Here is a picture of my first plow. Long driveway belonging to the in-laws with a loop at the top of the hill. Plowed this with my little 1995 Nissan Hardbody, it's got a Meyer 6' power angle plow and it did remarkably well given the small size of the set-up. We had about 6"s of pretty heavy snow. All in all it went well and there was a hot breakfast inside waiting for me when I was finished! Jeremy


----------



## mike psd (Aug 12, 2007)

atleast it paved hahaha nice pics are you getting hammered yet with snow yet ?


----------



## jeremypst (Aug 31, 2006)

Looks like it's done for now, maybe a few more flurries the next few days but the brunt of it is over. Yeah, it being perfectly paved helped a lot!

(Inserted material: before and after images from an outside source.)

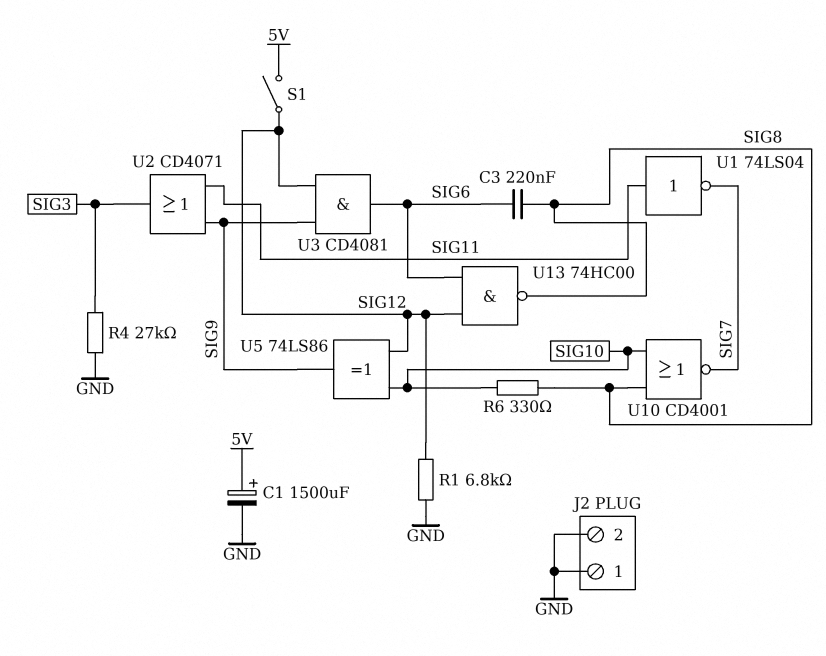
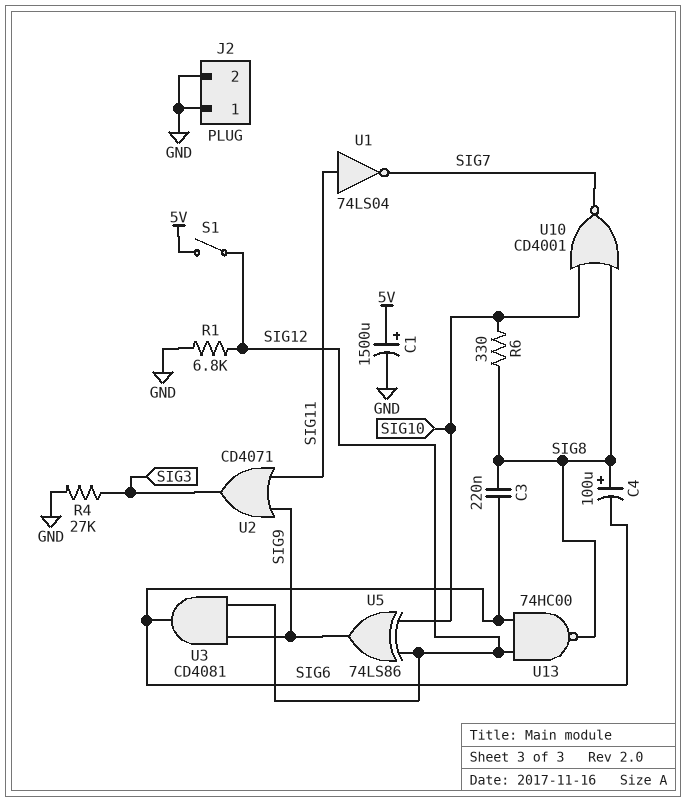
C4: none -> 100uF (plus SIG8, minus SIG6)

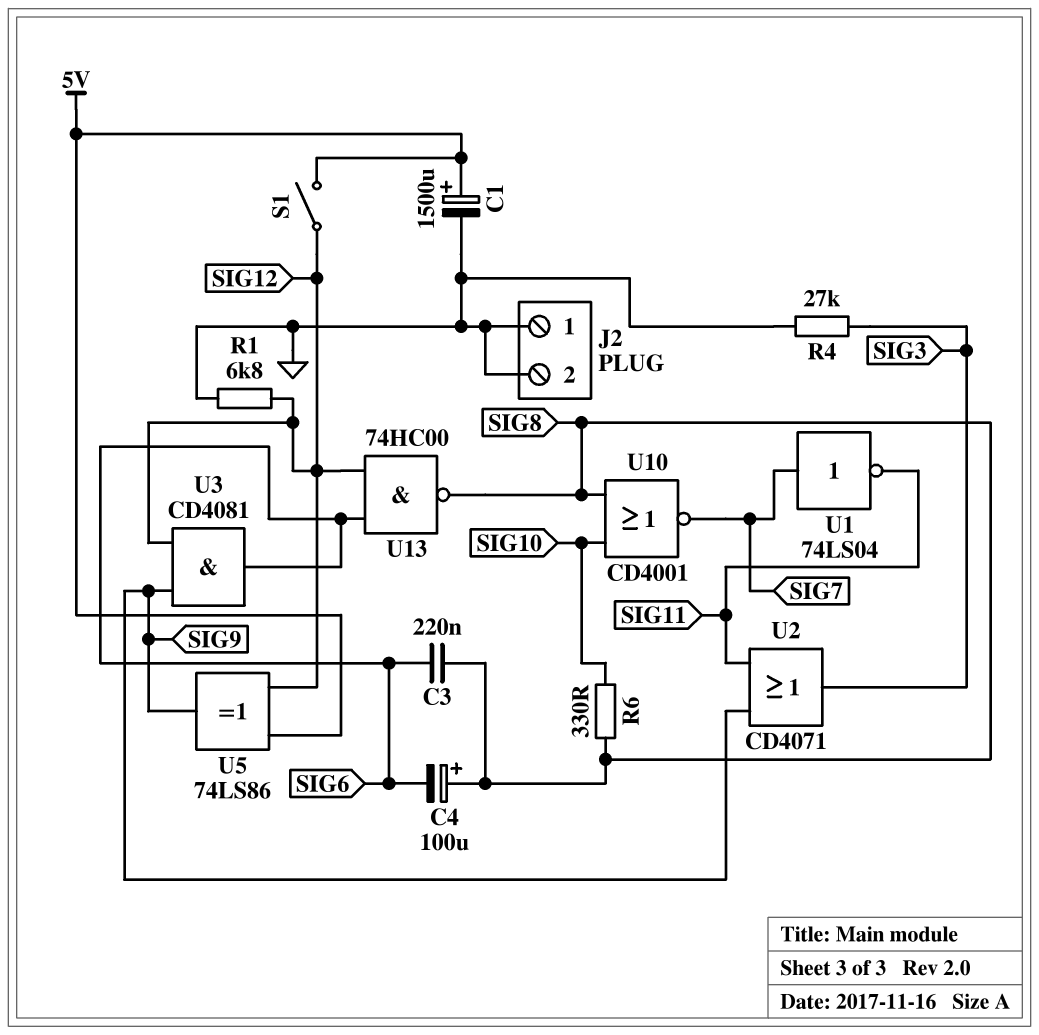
U1: NOT 74LS04 (in SIG11, out SIG7) -> NOT 74LS04 (in SIG7, out SIG11)
U5: XOR 74LS86 (in SIG10, in SIG12, out SIG9) -> XOR 74LS86 (in 5V, in SIG12, out SIG9)

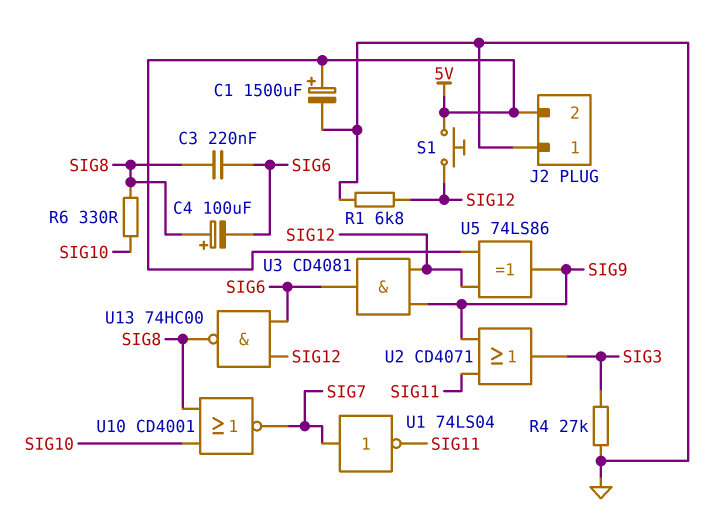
J2 pin 2: GND -> 5V
S1: switch (5V, SIG12) -> button (5V, SIG12)

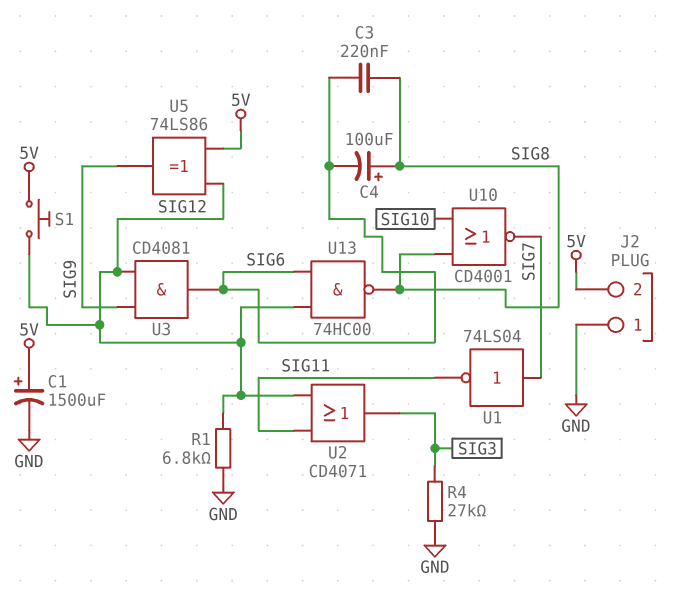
R6: 330 (SIG8, SIG10) -> none
U2: OR CD4071 (in SIG9, in SIG11, out SIG3) -> OR CD4071 (in SIG11, in SIG12, out SIG3)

It has a tricky circle at the top thats on a slope so finding the best angle of attack was tricky but the job got done. Jeremy


----------



## tkrepairs (Nov 28, 2007)

looks nice. i wish i had a truck like yours for a couple of my driveways! got a couple of short driveways that start narrow and jut out to the side, i waste more time manuevering my truck around the stupid markers than pushing snow.


----------



## jeremypst (Aug 31, 2006)

It is nice to have such a small truck. My only other experience moving snow was many years ago using a cat 966 front end loader and it's nothing like a nissan hardbody! The other drives I do are mine which is a four car driveway and my moms which is also a four car cutout on a very busy road in manchester, nh so the small truck is great. i cna't imagine having to do that one with a full size truck. The best part about my nissan is that the truck was free and the plow set-up was pieced together using craigs list and ebay and cost only 500.00 total. I ended up getting two 6 foot blades, two sets of lights, two working E-47 pumps, my under truck carriage, the hoop and an s-10 carriage to boot! It took over a year of hunting but the set-up works pretty damn well. Jeremy


----------



## k-20 work horse (Aug 15, 2007)

how did you get the plow controls in the dash like that? i like when things look like factory when their not. is it hard to reach?


----------



## jeremypst (Aug 31, 2006)

They're not hard to reach at all actually. I'm a pretty big guy so the reach for me is perfect; with my arm resting on the window edge they're right at my finger tips. I have a single stick control for the plow also but the back was way too big and wouldn't fit without ruining that part of the dash; I wouldn't mind but if i ever get rid of the truck the dash will look pretty silly with a huge hole in it! It took a bit of pain in the but routing of cables but i ran them through the dash and the spots where the switches are were already there. They must have been blanks for factory switch locations on the higher trim versions of the truck; mine has no power windows, locks or even AC. I added the arrows and the "on" and "off" labels myself, i cut vinyl for signs and vehicle lettering so that actually was the easiest part. Thank you very much, I really appreciate the compliment. I wanted it to look as clean as possible and it might be one of the best looking parts of the truck now! Jeremy


----------



## Muirs Landscape (Nov 13, 2007)

nice, we got quite a bit of snow down here


----------



## J&R Landscaping (Dec 25, 2005)

Nice. So far all we have gotten was just a few dustings. Good to salt but thats about it.


----------



## TurbDies2500 (Oct 15, 2007)

where in New Hampshire are you?


----------



## Burkartsplow (Nov 1, 2007)

Looks like you did a great job!


----------